Początkowo zamiary dotyczyły Cypru, gdzie na szelfie zostały potwierdzone bogate zasoby węglowodorów. Zamiarom towarzyszyły żądania, aby turecka część Cypru (jako państwo uznana tylko przez Ankarę) partycypowała w zyskach z eksploatacji złóż znajdujących się na wodach Republiki Cypryjskiej. To był początek projektu "Gazowego Sułtanatu" autorstwa Ankary.

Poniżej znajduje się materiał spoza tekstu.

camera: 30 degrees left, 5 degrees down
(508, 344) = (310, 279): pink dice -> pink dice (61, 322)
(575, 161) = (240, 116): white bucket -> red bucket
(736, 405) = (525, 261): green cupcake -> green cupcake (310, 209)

Potem było udzielanie koncesji poszukiwawczych na wodach terytorialnych Cypru, nieco później próby rozpoczęcia poszukiwań na wodach terytorialnych Grecji (wysp greckich). Ostatecznym rozwiązaniem miało być zawarcie umowy z Libią o wspólnej granicy morskiej, co praktycznie miało uniemożliwiać realizację postanowień zawartych w ustawie EastMed, w tym budowy przewidzianego w niej gazociągu. Po podpisaniu umowy z toczącym wojnę domową w Libii Rządem Jedności Narodowej w Trypolisie, wyłączne strefy ekonomiczne (WSE) w dużej części wschodniego basenu Morza Śródziemnego i Morza Egejskiego przypadły wyłącznie Turcji i Libii. Tak wytyczona granica morska narusza suwerenność nie tylko Grecji, ale także m.in. Egiptu i neguje w ogóle istnienie Cypru.

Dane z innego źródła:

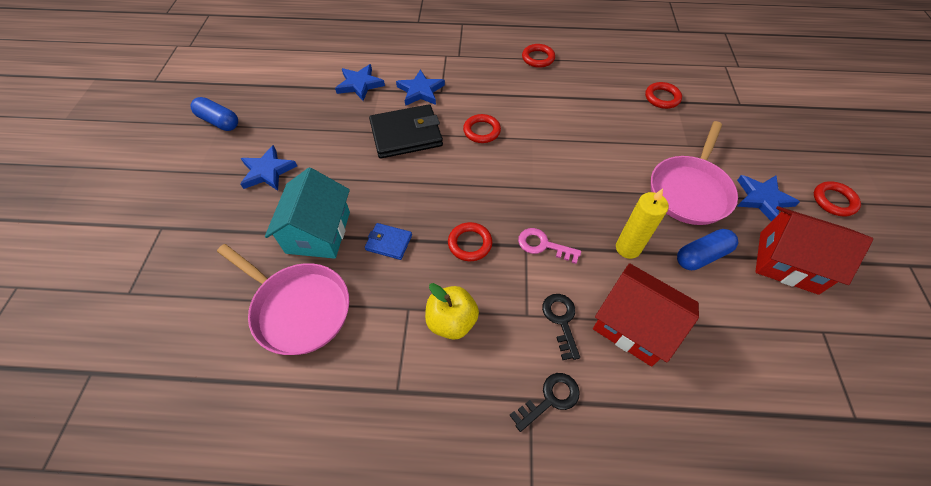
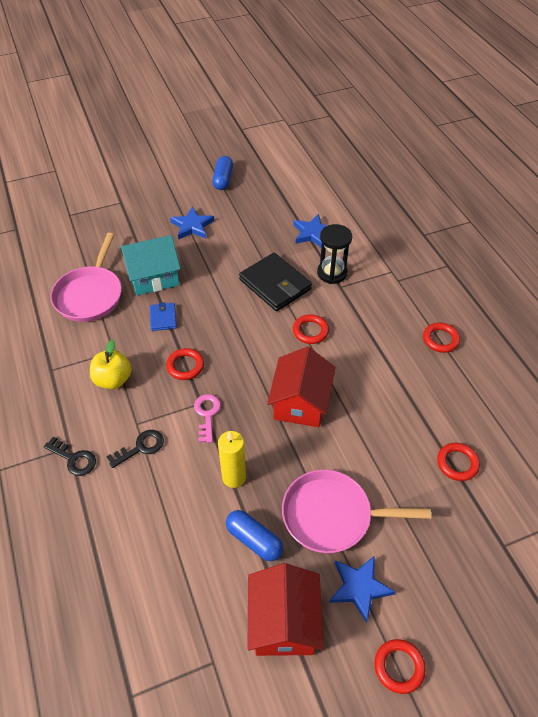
camera: 65 degrees right, 5 degrees down
(420, 91) = (332, 273): blue star -> black hourglass
(634, 325) = (156, 500): red house -> red house (300, 402)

W odpowiedzi Grecja podpisała podobną umowę delimitacyjną z Egiptem, która nakłada się terytorialnie na umowę turecko-libijską, ale jest znacznie lepiej uzasadniona prawnie. Ostatecznie trzeba jeszcze podkreślić że wschodni basen Morza Śródziemnego nie ma uregulowanych spraw WSE poszczególnych państw, ale tylko Turcja uważa, że porozumienie z Libią załatwia problem.
Od 22 lipca 2020 r. Turcja przekazuje kolejne komunikaty morskie o zakazie obcym banderom wpływania na cały obszar objęty porozumieniem z Libią. Także okrętom NATO. Zakaz został zignorowany przez amerykańską grupę uderzeniową z lotniskowcem USS Dwight D. Eisenhower, który 25-27 lipca odbył tam manewry z greckimi siłami morskimi.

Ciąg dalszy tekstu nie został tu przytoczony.